Ayant appris que le bedeau ouvrait l’église à trois heures précises, je me hâtai vers la petite rue Ipatievski. Mais, arrivé rue Tverskaïa, je me trouvai bloqué. J’avais oublié (je lis rarement le journal) que ce jour-là, à cette heure-là, était prévue une des manifestations politiques si fréquentes aujourd’hui à Moscou.

Un flot humain compact et ininterrompu, marchant au son des orchestres qui jouaient tour à tour, me barrait la route. Rien à faire, il fallait attendre.

J’avoue que j’étais dépité. Ce n’était pas la première fois que je croisais des défilés à Moscou et je savais que j’en avais pour un bon moment. Je sortis ma montre ; l’aiguille des minutes avançait d’un pas régulier : j’allais encore être en retard. Mais que faire ! Le temps passait, et la foule ne cessait d’affluer. Je n’aime pas la foule, et j’avais de plus en plus de mal à supporter le bruit de ces centaines, de ces milliers de pas. Je me mis à regarder par-dessus les têtes mais, là encore, je découvris toute une vie éclatante, une et indivisible. Alignées sur les banderoles, des centaines et des milliers de lettres marchaient sur moi en rangs dorés. Vous vous rappelez que je vous ai déjà parlé de l’alphabet en folie, du chaos des lettres qui assaillent les murs et les panneaux d’affichage de Moscou. Cette fois, ce n’était pas du tout la même chose : c’était une vague de lettres au rythme régulier et imperturbable, un cortège triomphal de signes typographiques qui, conscients de la force qui les habitait, ne cessaient d’avancer au-dessus de la foule, telle une armée au-dessus d’une autre armée.

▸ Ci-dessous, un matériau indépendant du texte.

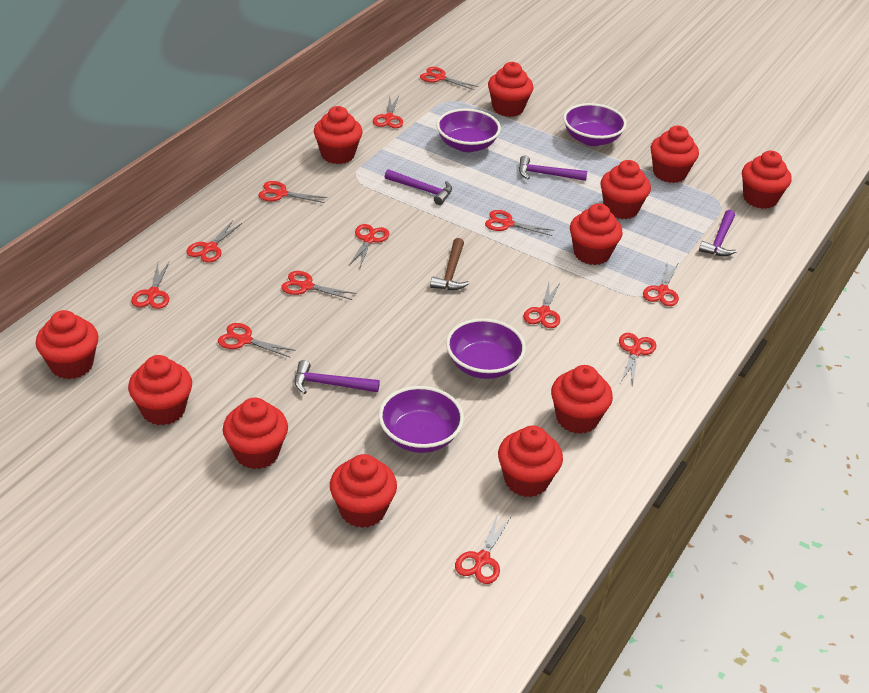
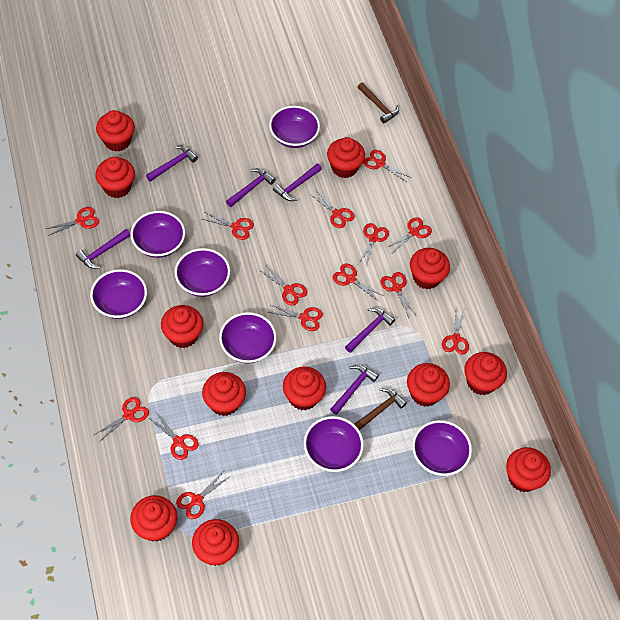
brown hammer: 1 -> 2
purple bowl: 4 -> 7
purple hammer: 4 -> 6
red scissors: 13 -> 14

Je regardai à ma hauteur, et c’est alors seulement que je vis les visages. Certains étaient vieux, d’autres juvéniles, mais étrangement, malgré les différences d’âge, le regard des uns et des autres portait le même monde jeune – mieux : la jeunesse du monde. Mes oreilles bourdonnaient, je ne pouvais distinguer les mots, c’est à peine si je lisais les slogans en lettres d’or sur fond rouge, mais alors je compris l’essentiel. Oui, j’avais compris.

Cependant les rangs s’éclaircissaient, le dernier orchestre – six trompettes et un tambour – clama je ne sais quoi dans sa langue de cuivre. La voie était libre.

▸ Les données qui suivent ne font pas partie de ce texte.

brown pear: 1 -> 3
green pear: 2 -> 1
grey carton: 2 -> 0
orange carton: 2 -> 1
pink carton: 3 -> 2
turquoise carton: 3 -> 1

Je repris ma route machinalement. Mais lorsque le vieux gardien m’ouvrit la porte de l’église en faisant tinter les clés, et que les images ocre et or des saints se dessinèrent dans l’ombre et vinrent à ma rencontre, je vis soudain que je n’avais plus besoin de cela. Je glissai une pièce dans les doigts raides et descendis rapidement les marches. Le lourd cadenas claqua sèchement derrière moi.

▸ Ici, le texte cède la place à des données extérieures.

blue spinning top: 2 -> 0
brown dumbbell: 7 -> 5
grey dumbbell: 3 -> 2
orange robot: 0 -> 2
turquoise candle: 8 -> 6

Oui, c’en est bien fini de tout cela.

Dixième lettre

Au début, c’étaient des hommes que l’on clouait sur les croix : on raconte que parmi eux il arrivait qu’il y eût des dieux. Puis, ayant recouvert d’or le sang des crucifix, on installa les croix au sommet des coupoles. Il fallait alors lever la tête pour les voir. D’abord on le fit, puis on s’en lassa : pas le temps. C’était clair pour tout le monde : ces « plus » de métal n’additionnaient rien, ils ne savaient pas unir les vies disparates en une seule. L’amour, brouillé et bâclé à l’origine, le demeura.